Life On the Rocks
Deja Vu

Photo of Sehome Haggen's. Drive through is on the left side
The kindly meter reader turned my universe upside down and on its head. And to make matters worse, no one but me believed the things that were happening to me. I now had some pretty irrefutable evidence that the world we see and sense is not real in the way we think of it as being real. My pig headed, rational brain had been humbled and began to grudgingly concede the existence a spiritual reality. After a lifetime as a material girl, I started to exert myself to listen and attend to my soul and spirit.

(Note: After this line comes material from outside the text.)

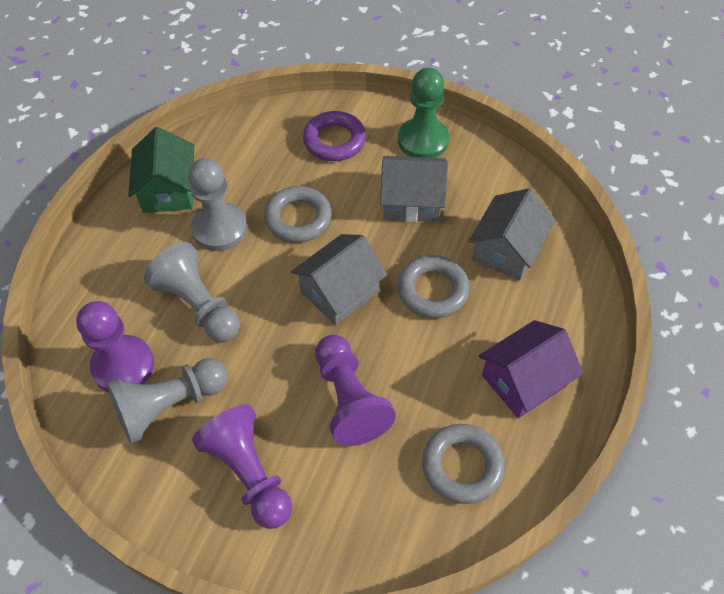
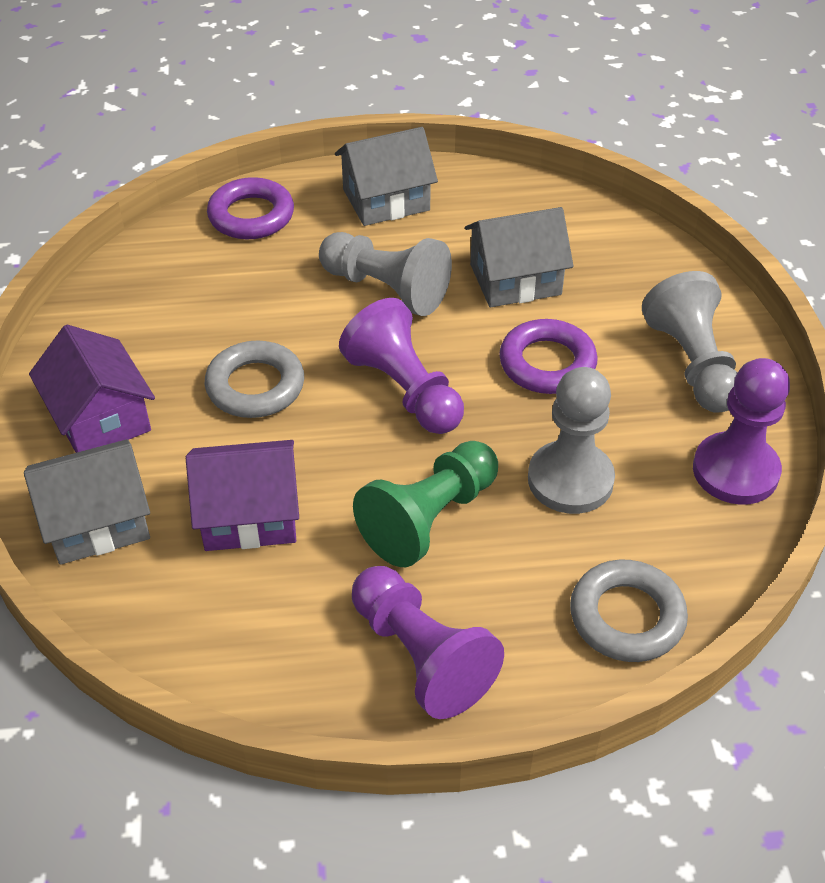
green house: 1 -> 0
grey ring: 3 -> 2
purple house: 1 -> 2
purple ring: 1 -> 2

Now that I was settling into my new home in Bellingham, Washington State, I tried to reconcile all the various experiences of my life and hit the grief wall hard. If God really is there, he can go away, because I don't want any. I was emotionally exhausted and all I wanted after death was obliteration. I never wanted to think of my life or life on earth again. I wanted death to end everything, blackout, null, void, what a relief. I hated my memories. I hated what happened in my life. I didn’t want an afterlife. I barely wanted to stay alive now. I wished I'd never been born. So many people think belief in God is the result of fear of death. Hamlet was closer to being right in his famous "to be or not to be" soliloquy, where the only drawback he can conceive of in death is perchance to dream. If God doesn't exist, nothing matters, and life is easy. It's only if there really is a God that what you do here on earth matters.
As much as I wanted to ignore the spiritual world, it kept intruding itself into my life. The deeper reality showed up one day while I was shopping after living in Bellingham for several months. I was in the parking lot of my local supermarket. (The Bellingham Haggen’s if you’re interested.) As I packed my groceries into my trunk, I happened to glance up and noticed that from this parking spot the supermarket reminded me of something. Déjà vu? No, déjà vu is when you go somewhere you’ve never been and have the sense you’ve been there before. I’d been to this grocery store dozens of times and never had any particular feeling about it. Today, it just seemed that something about this set-up reminded me of someplace I’d seen before.
I kept looking around at the road and the store, trying to jog my memory. It looked so familiar. What did it remind me of? I noted the small hill behind the market, rising up to a modest height and covered with spear shaped fir trees. Um hum, check, yes that’s just like I remember. I also noticed the market's distinctive pinkish brick and the green trim; yes, check that’s right. From where I was parked, I could easily trace the way I had to turn right off the main road, and then left to get into the parking lot. Yes, that’s just like that other place. Where had I seen all this before?
Then something stirred in my memory. A recurring dream I'd had before we moved suddenly came back to me. Even though it was a very ordinary dream, it had stuck in my mind. The supermarket in the dream looked just like this, even with the hill behind covered in fir trees. As I replayed the dream in my mind, all the turns were correct. Back then, I had attributed the nagging dream to all the hours I'd spent on Google Earth researching places to move to. I told myself that the recurring dream was caused by a bad case of Google Earth fatigue, where Michigan and New Mexico had all started to look exactly the same.
Yeah, I laughed to myself, as I closed my car trunk, isn't it funny how that dream is sort of just like this supermarket. And I remember that dream so well because… why? Oh, yes, that's right, the dream supermarket had a drive through arch on one side. How odd. Who ever heard of a supermarket with a drive through arch? Then, I glanced back at the supermarket again and noticed it… the drive through arch beside my supermarket, on the far side, just like in the dream. The drive through arch had been there all these months, staring me in the face, and I'd simply never noticed it.
Hard to describe what I felt at that moment. It was a bit like time stopped or maybe my heart did, because now I knew that anything was possible. I had seen exactly this supermarket in my dream, way back in New Jersey. Somehow my mind had slipped the bounds of time and bounced into the future for a visit. If it weren't for that darned archway, I could have glossed over the whole thing. Turned out the archway was used to load groceries and catering without getting them wet in this rainy climate.
That whole experience completely unnerved me. I was like a kid who was afraid of the dark again. It wasn’t just the ginger haired meter reader who could look into the future. It had happened to me. Now there might really be ghosts, demons, spirits, the devil, God, Jesus, angels, heaven, an afterlife, chakras, auras, all sorts of strange and scary things that had never been part of my scientifically correct world before; and I wasn't sure I liked that one bit. For many months afterward, I had to fight the urge to crawl under my bed and hide. This whole world was even more out of control than I or anybody thought. No amount of quadratic equations, geologic formations, or DNA, could save me. There was something far more awesome afoot, and it was not way out there up in the sky, it was all around us.